8. Concluding remarks

The purpose of this chapter was to help the reader understand how modeling cold dark matter evolves from motivating the model itself to constraining the space of its parameters. We took as prototype a two‐singlet extension to the Standard Model of elementary particles within the paradigm of weakly interacting massive particles.

The first set of constraints the model had to undergo came from cosmology and perturbativity. The model had to reproduce the known relic density of cold dark matter while being consistent with perturbation theory. The second set of tests came from direct detection, in the form of the total elastic cross‐section of a WIMP scattering off a non‐relativistic nucleon that had to satisfy bounds set by several direct‐detection experiments. We have seen that the model is capable of satisfying all the existing bounds and will soon be probed by the coming XENON1t experiment. The third set of constraints came from particle phenomenology. We have seen how ϒ rare decays constrain the predictions of the model for light cold dark matter. The fourth set of constraints came from internal consistency of the model, in the form of viability and stability under running coupling constants via a renormalization‐group analysis. We have concluded that the model can still make sound predictions in important and useful physical regions. We then have investigated the regions in the space of parameters in which the model is viable when all these four sets of constraints are applied together with a maximum cutoff Λm≃40 TeV, a scale at which heavy degrees of freedom may start to be relevant. We have deduced that for small λ0(4) and θ, the auxiliary field mass m1 is confined to the interval 116–138 GeV, while the DM mass m0 is confined mainly to the region above 118 GeV, with a small showing in the narrow interval 57–68 GeV. Increasing θ enriches the existing viability regions without relocating them, while increasing λ0(4) has the opposite effect, that of shrinking them without substantial relocation.
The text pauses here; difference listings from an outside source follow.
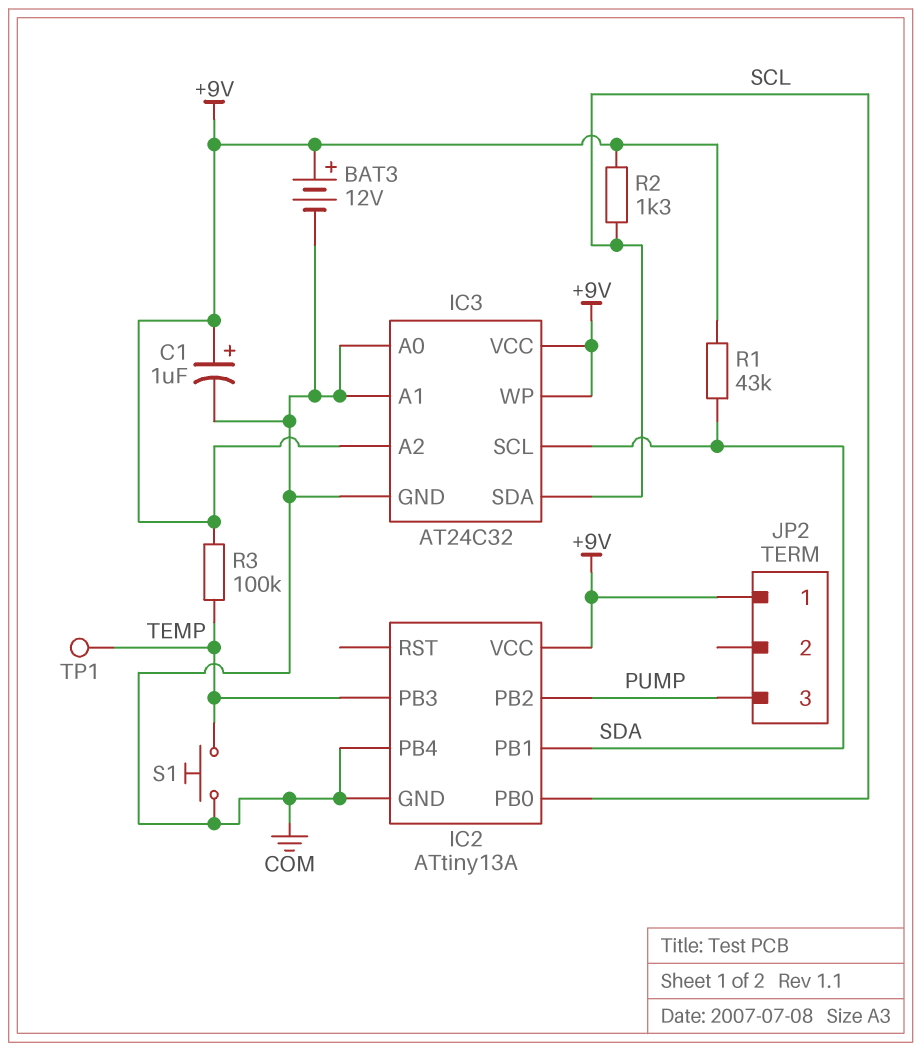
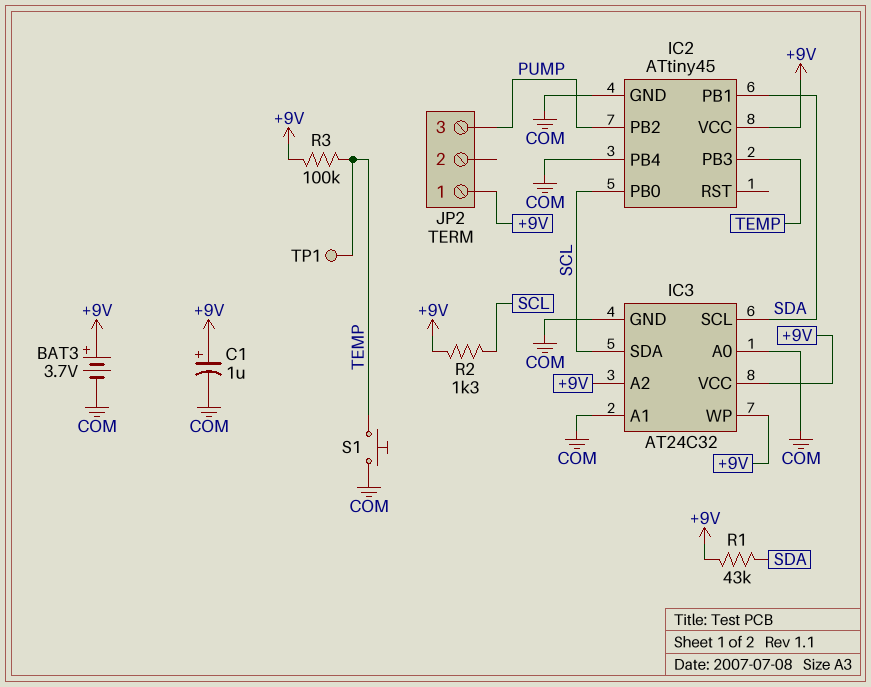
BAT3: 12V (plus +9V, minus COM) -> 3.7V (plus +9V, minus COM)
IC2: ATtiny13A -> ATtiny45

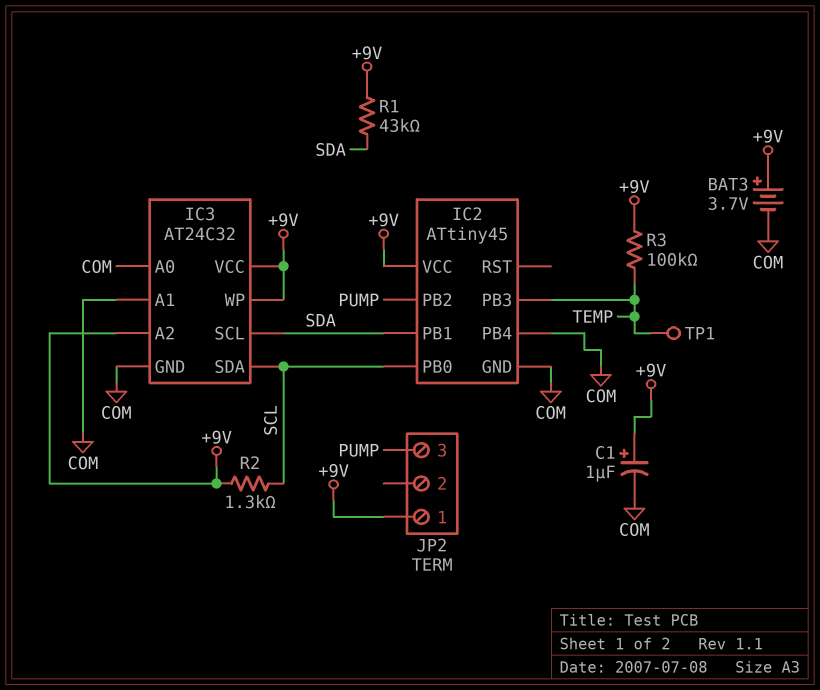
S1: button (COM, TEMP) -> none

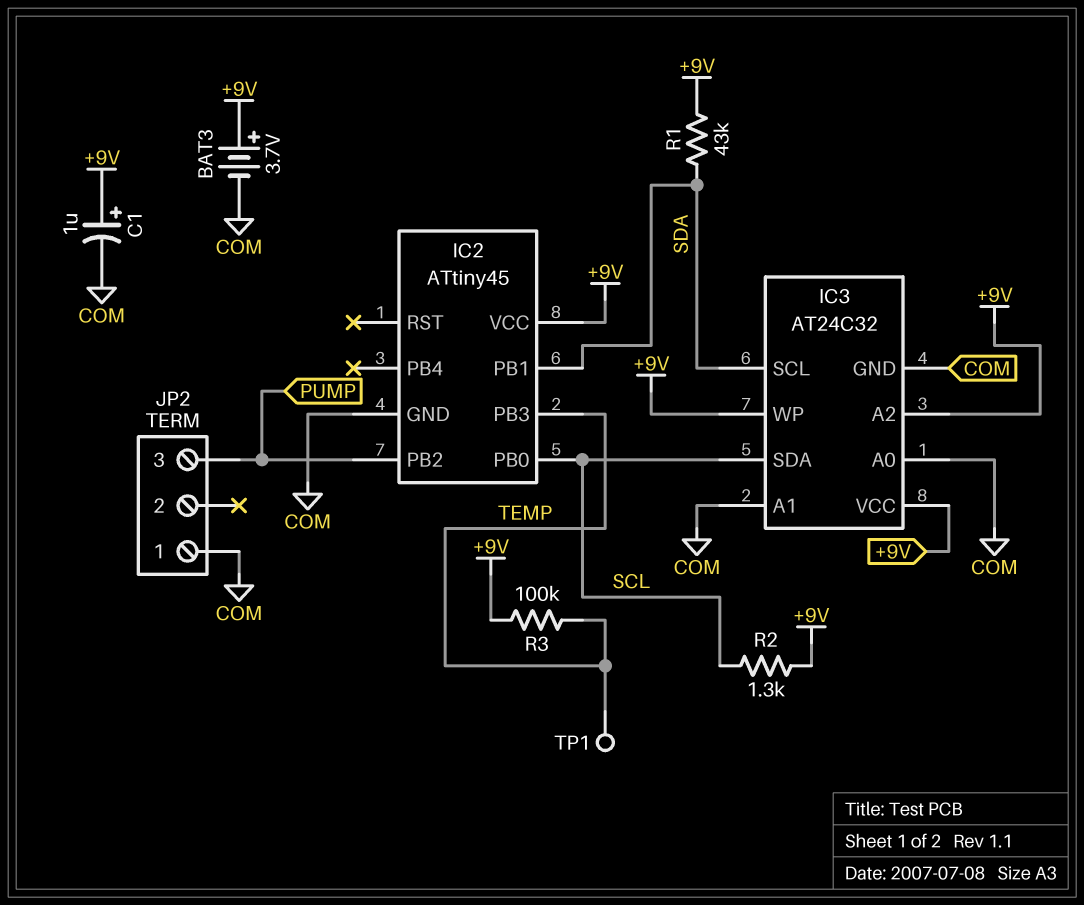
IC2 pin PB4: COM -> none
JP2 pin 1: +9V -> COM

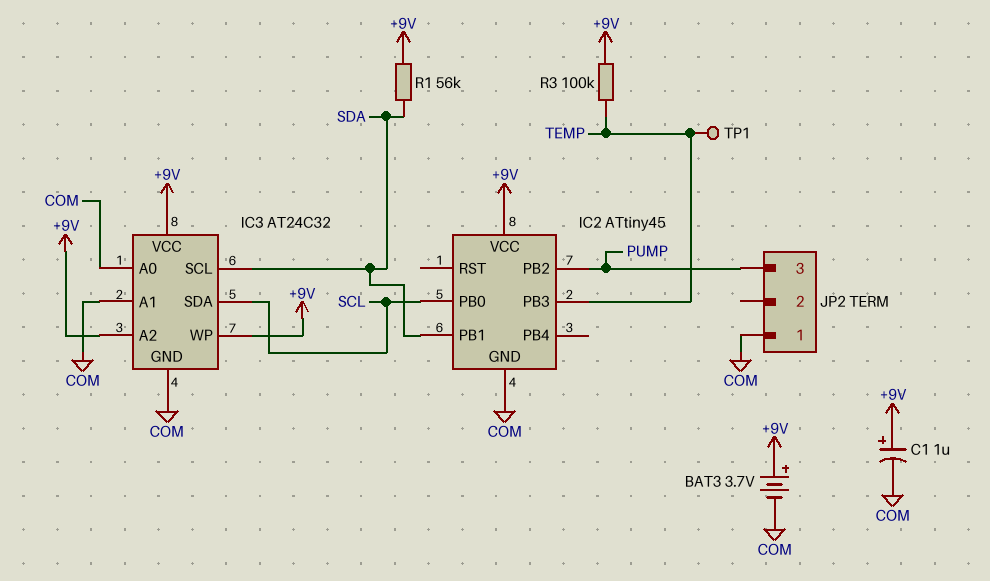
R1: 43k (+9V, SDA) -> 56k (+9V, SDA)
R2: 1.3k (+9V, SCL) -> none

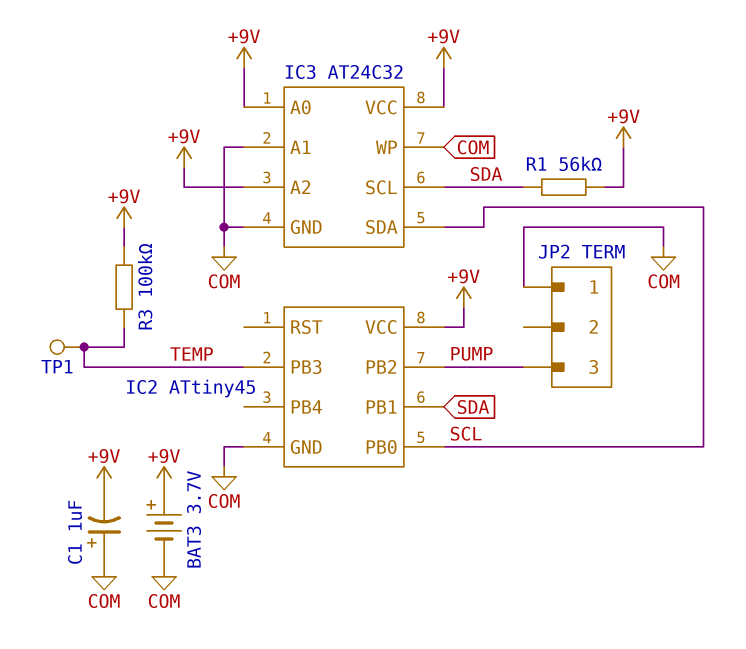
C1: 1uF (plus +9V, minus COM) -> 1uF (plus COM, minus +9V)
IC3 pin A0: COM -> +9V
IC3 pin WP: +9V -> COM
There is one aspect of the study we have not touched upon in this review, and that is the connection with and consequences from Higgs physics. This has been analyzed in Refs. [32, 33]. This aspect is important, of course, too important maybe to be just touched upon in this limited space. Such an analysis also needs to be reactualized in view of the many advances made in Higgs physics [53].

Despite all our efforts, dark matter stays elusive. Many models that tried to understand it have failed. The fate of the two‐singlet model may not be different. But this will not be a source of disappointment. On the contrary, failure will only fuel motivation to try and explore new ideas.